After I put the book down, my first thought was “what a load of rubbish!”. But after sitting on it for a few days and properly thinking about the novel, I understand Woolf’s style of writing more and what she meant to convey through this book.



“What is the meaning of life? That was all – a simple question; one that tended to close in on one with years, the great revelation that had never come. The great revelation perhaps never did come. Instead there were little daily miracles, illuminations, matches struck unexpectedly in the dark; here was one.”
– Virginia Woolf, To The Lighthouse



Throughout To The Lighthouse, Woolf wants to portray to the reader the roles of men and women in that time.
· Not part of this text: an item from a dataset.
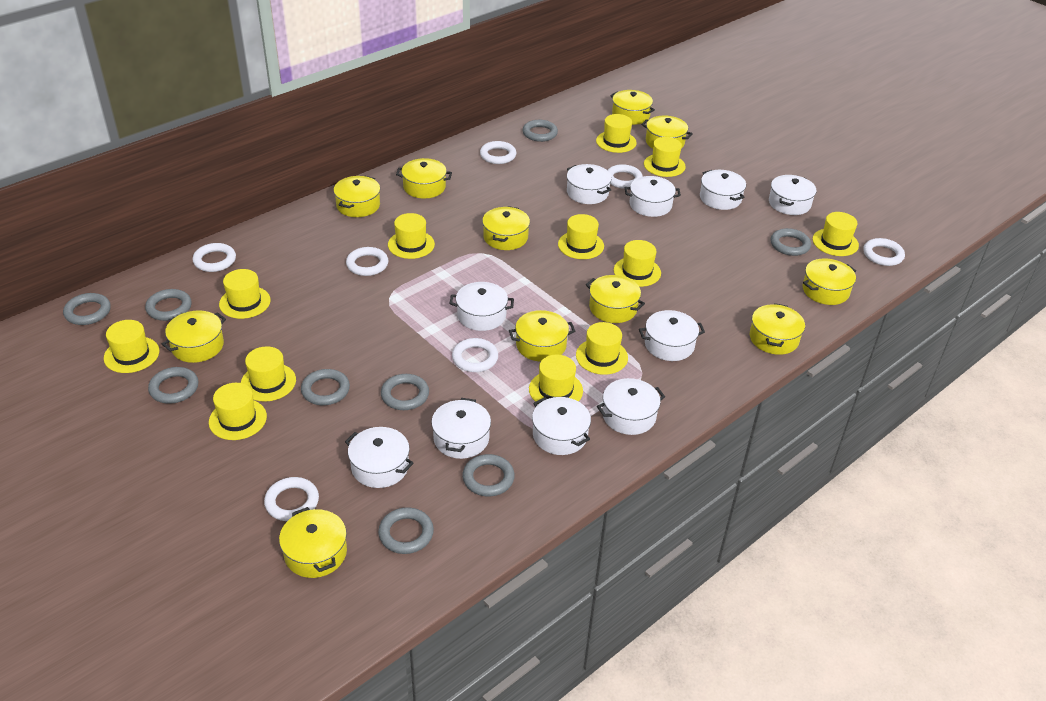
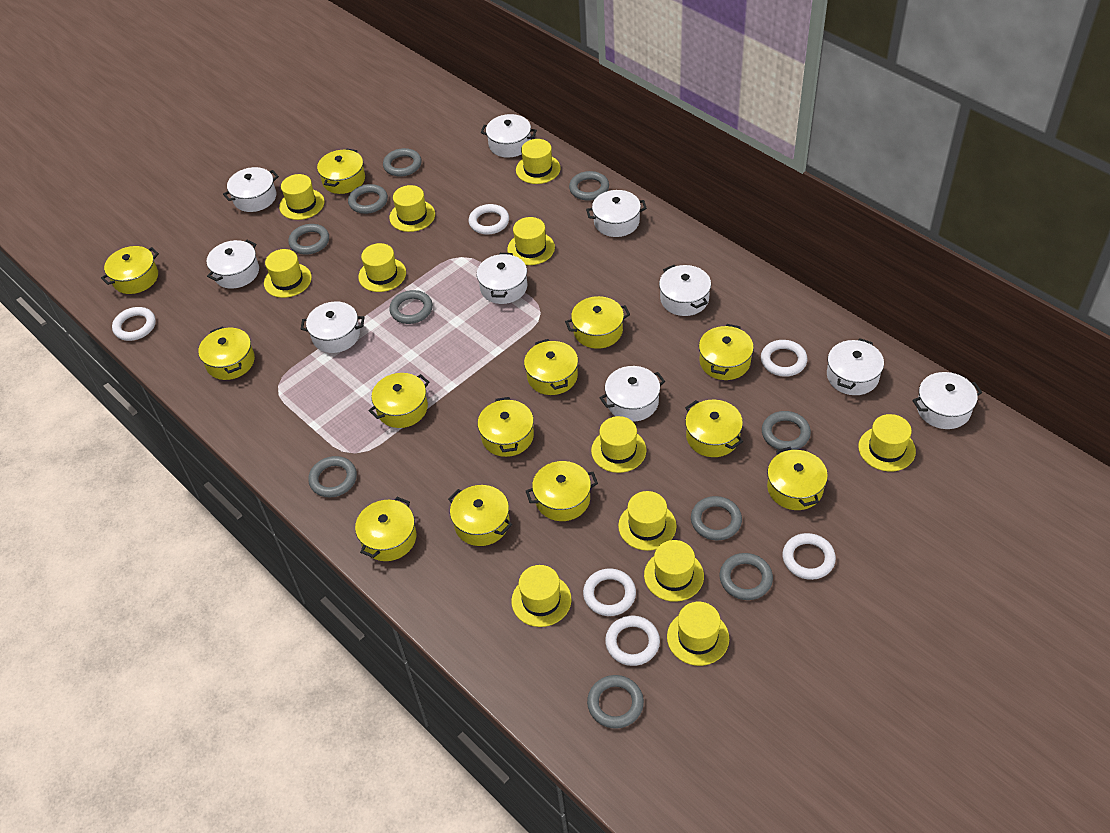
grey ring: 9 -> 10
white ring: 7 -> 6
yellow pot: 11 -> 13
Through the character of Mrs. Ramsey, we are shown that women had to entertain, look after the children and smile no matter what. Mr. Ramsey was used to show us that men were the breadwinners, they were intelligent and were allowed to be moody because they were in deep thought the whole time pondering the ways of life *slight sarcasm on my end maybe?*

Another theme that Woolf wants to show the reader is the theme of time and how quickly it can pass us by and the damage that it can do.

Thinking of these two themes, I can see why the book would be very enjoyable to those who are avid classics readers, but for me, I found this book very hard and confusing to read. Woolf writes very very very long sentences. I think there’s a point in the book where half a page is just one sentence. She also writes as a flow of conscience, so she skips from character to character and the reader has to figure out which character point of view she’s writing from.

If you’re like me and hardly read classic literature, I suggest that you have Sparknotes at the ready – just in case you don’t understand what’s going on.

Overall, I can understand why people love this book as it talks about the stereotypical gender roles and Woolf is an amazing writer, she describes in huge detail so that you can paint a picture of the book in your head perfectly. However, the way she writes in long sentences and the flow of consciousness isn’t for me. I know that I will have to read this book again and again since I am studying it at university, but I hope that whilst I am dissecting the book in class, I grow to like this book. If I wasn’t studying it, To The Lighthouse isn’t a book that I would read again.